_Your goal_.
Give the entries below again, word for word, and leave out the images.

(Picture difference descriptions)
-------------------------

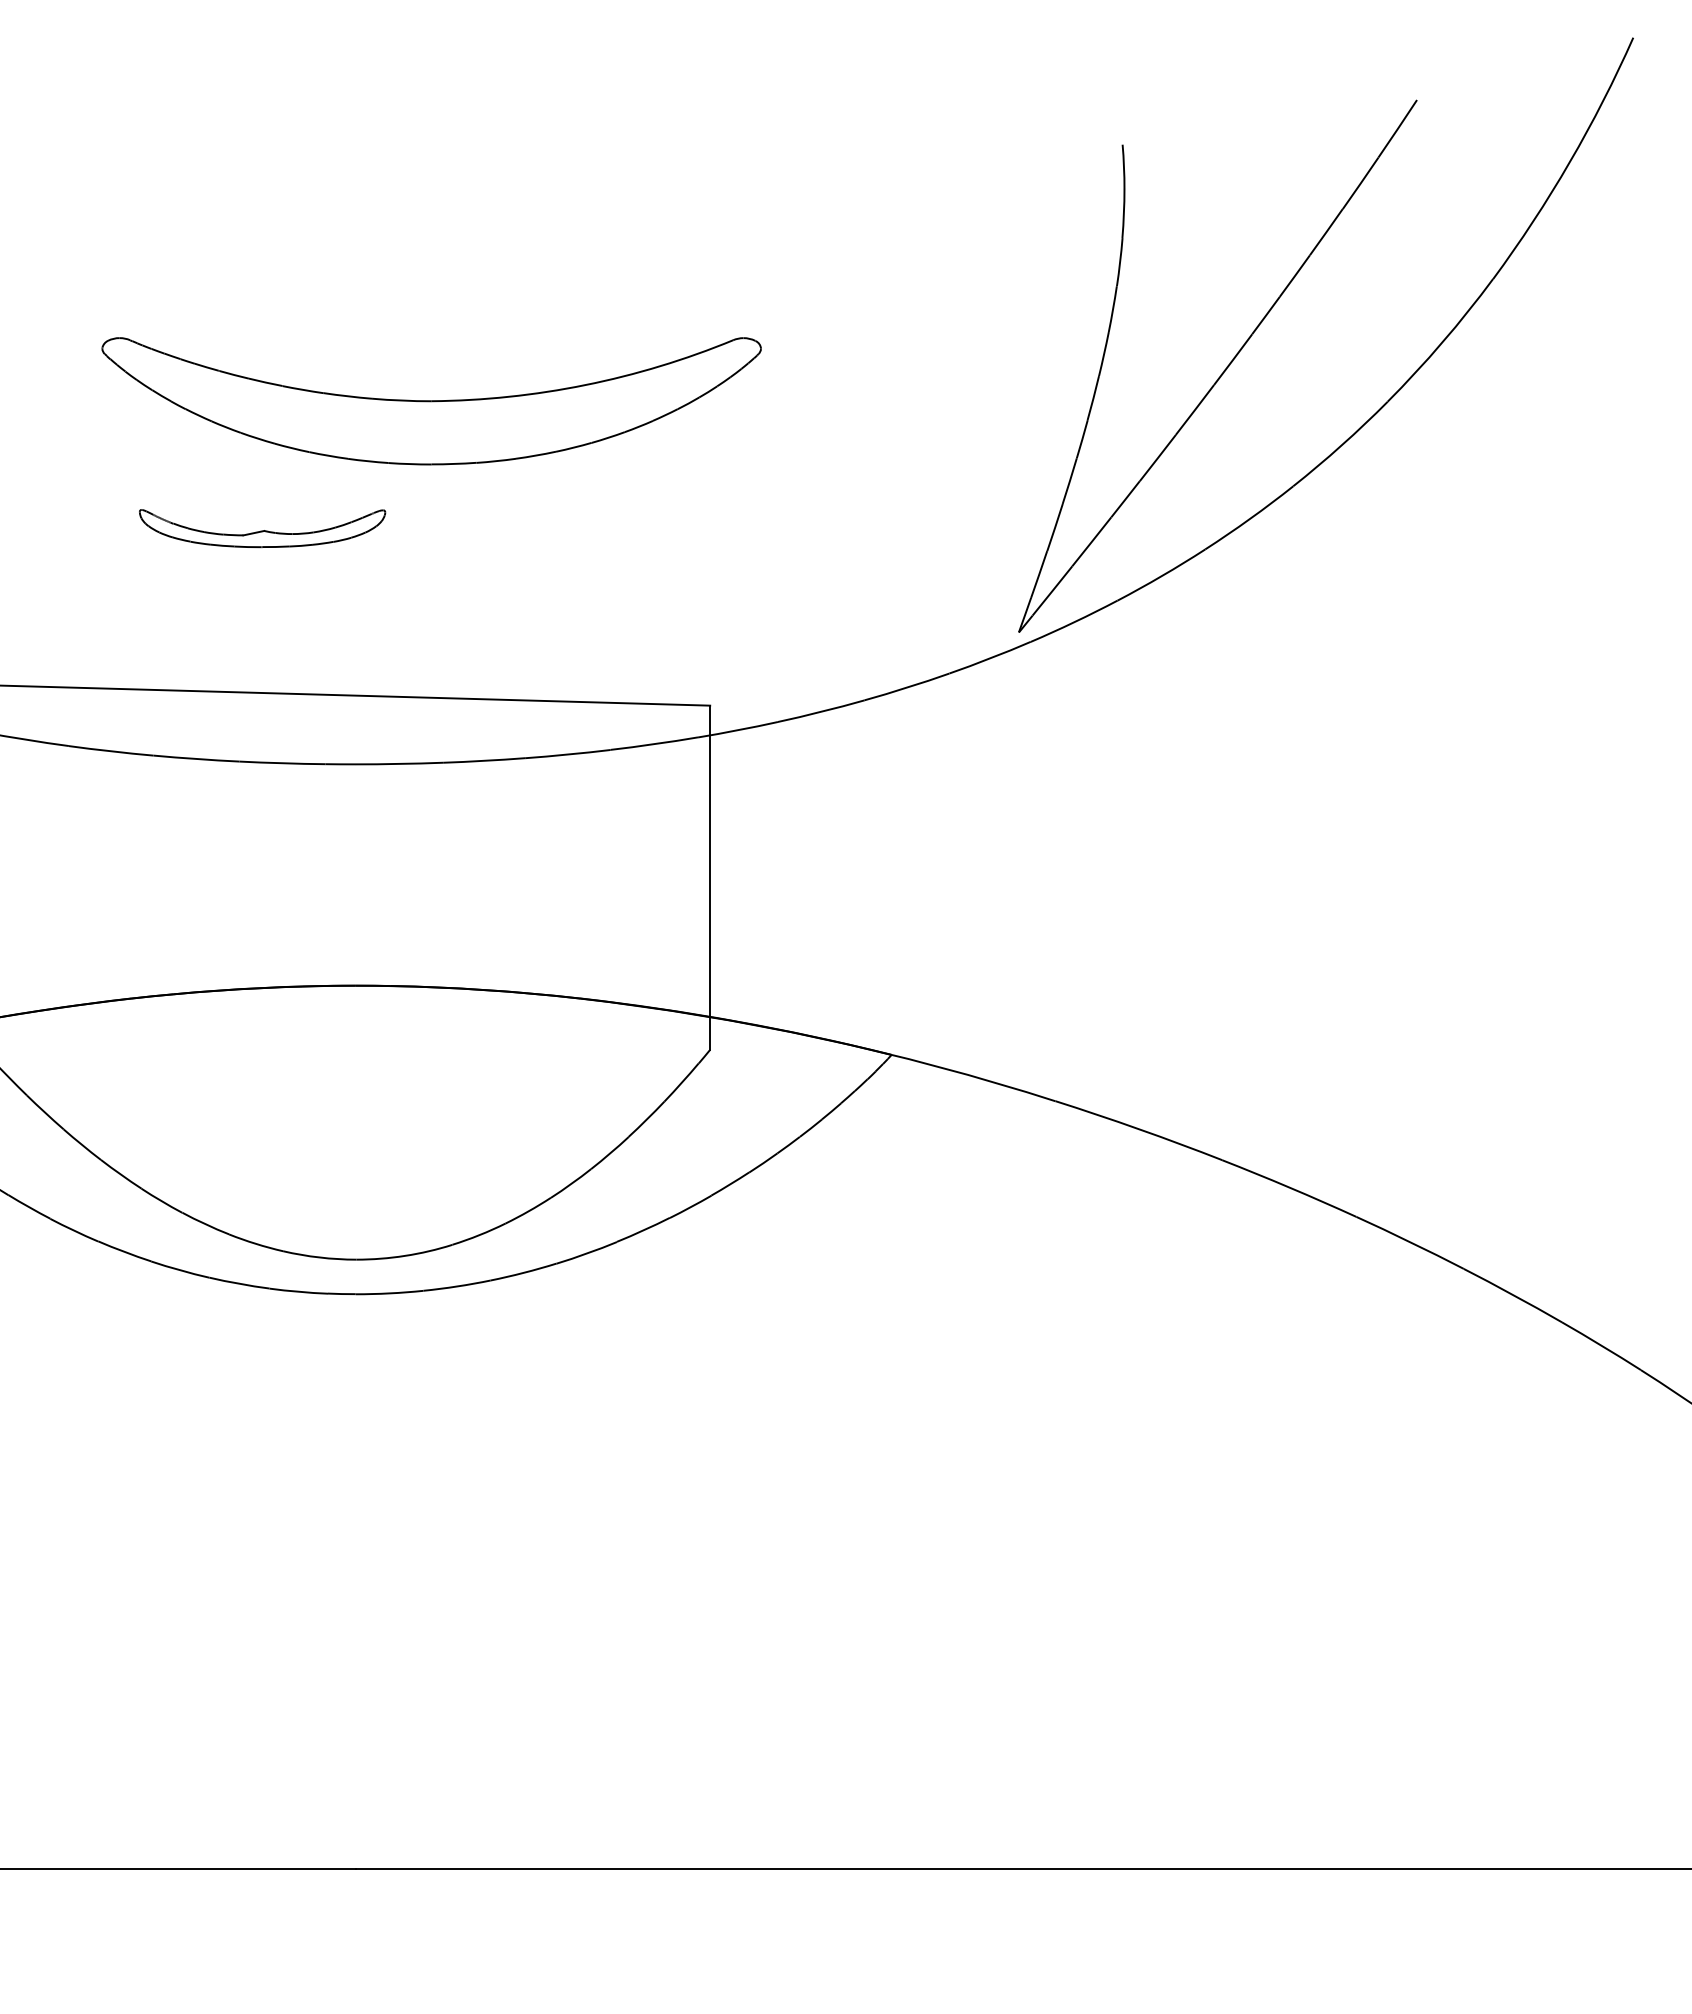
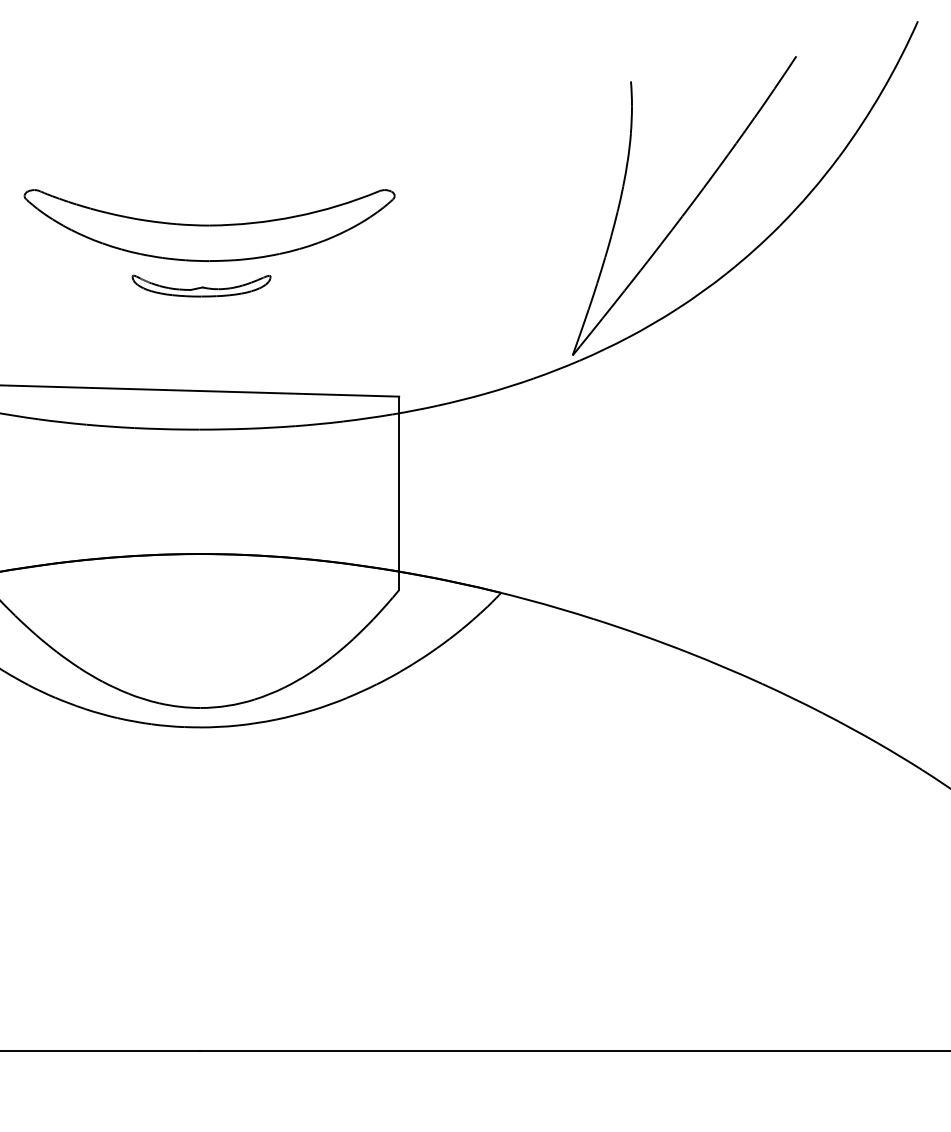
part: (431, 401) -> (209, 225), moved
part: (262, 527) -> (201, 285), moved

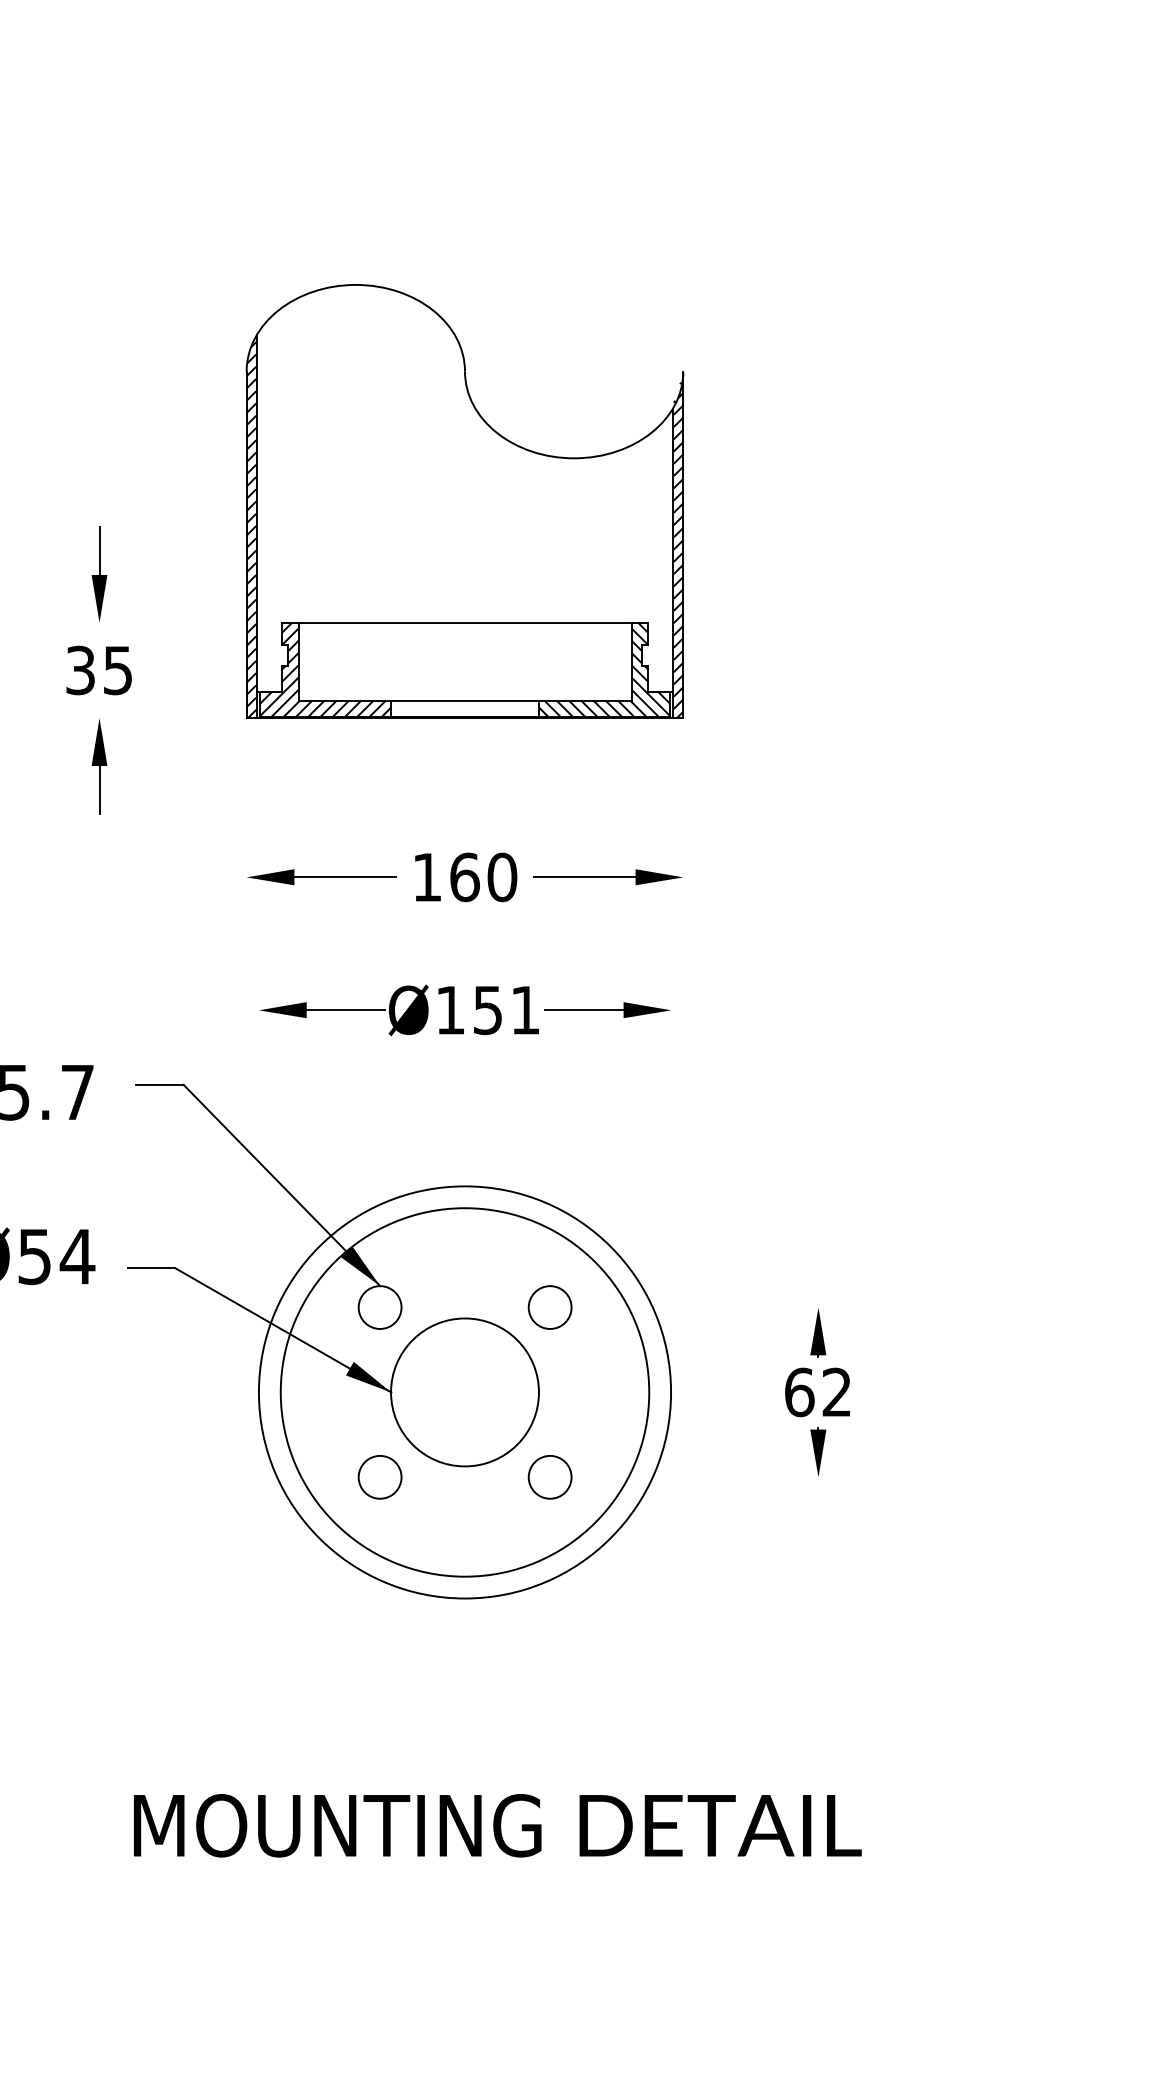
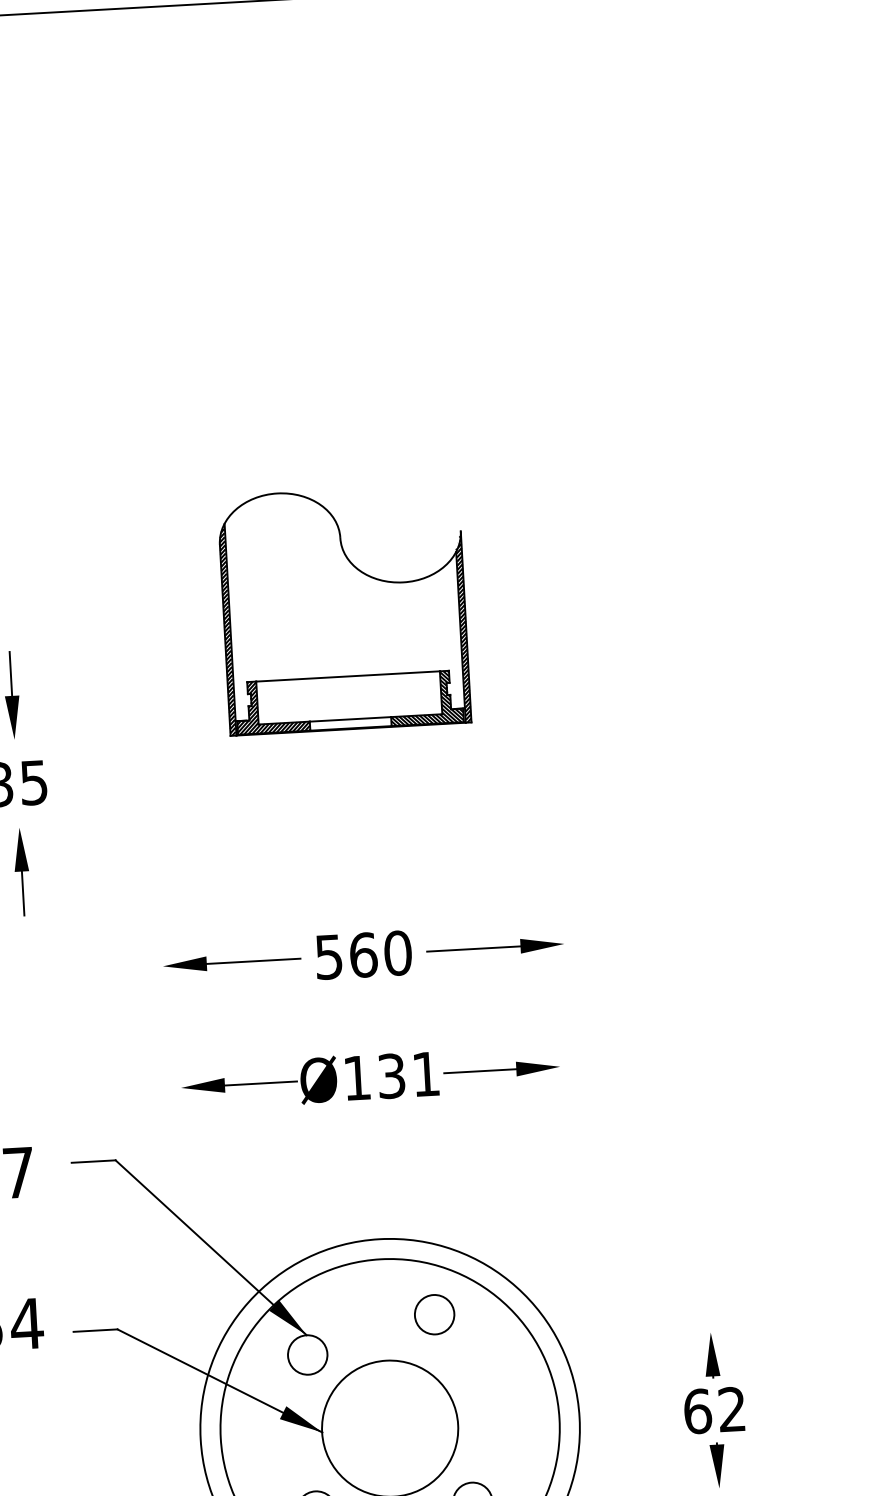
part: (464, 501) -> (343, 609), size x0.6
text: (427, 877) -> (329, 957), 160 -> 560
text: (488, 1009) -> (392, 1075), Ø151 -> Ø131
circle: (549, 1307) -> (434, 1314), moved

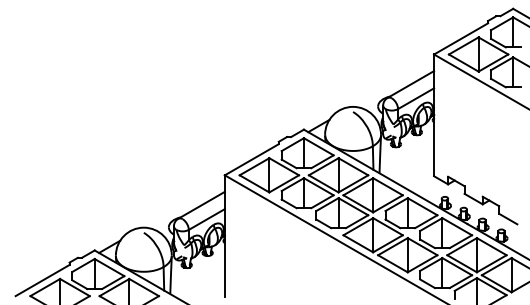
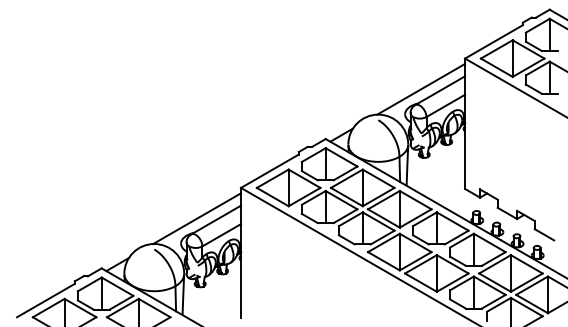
line: (393, 82) -> (421, 88), added
line: (184, 203) -> (197, 218), added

-------------------------

_Exercise solution_.
part: (431, 401) -> (209, 225), moved
part: (262, 527) -> (201, 285), moved

part: (464, 501) -> (343, 609), size x0.6
text: (427, 877) -> (329, 957), 160 -> 560
text: (488, 1009) -> (392, 1075), Ø151 -> Ø131
circle: (549, 1307) -> (434, 1314), moved

line: (393, 82) -> (421, 88), added
line: (184, 203) -> (197, 218), added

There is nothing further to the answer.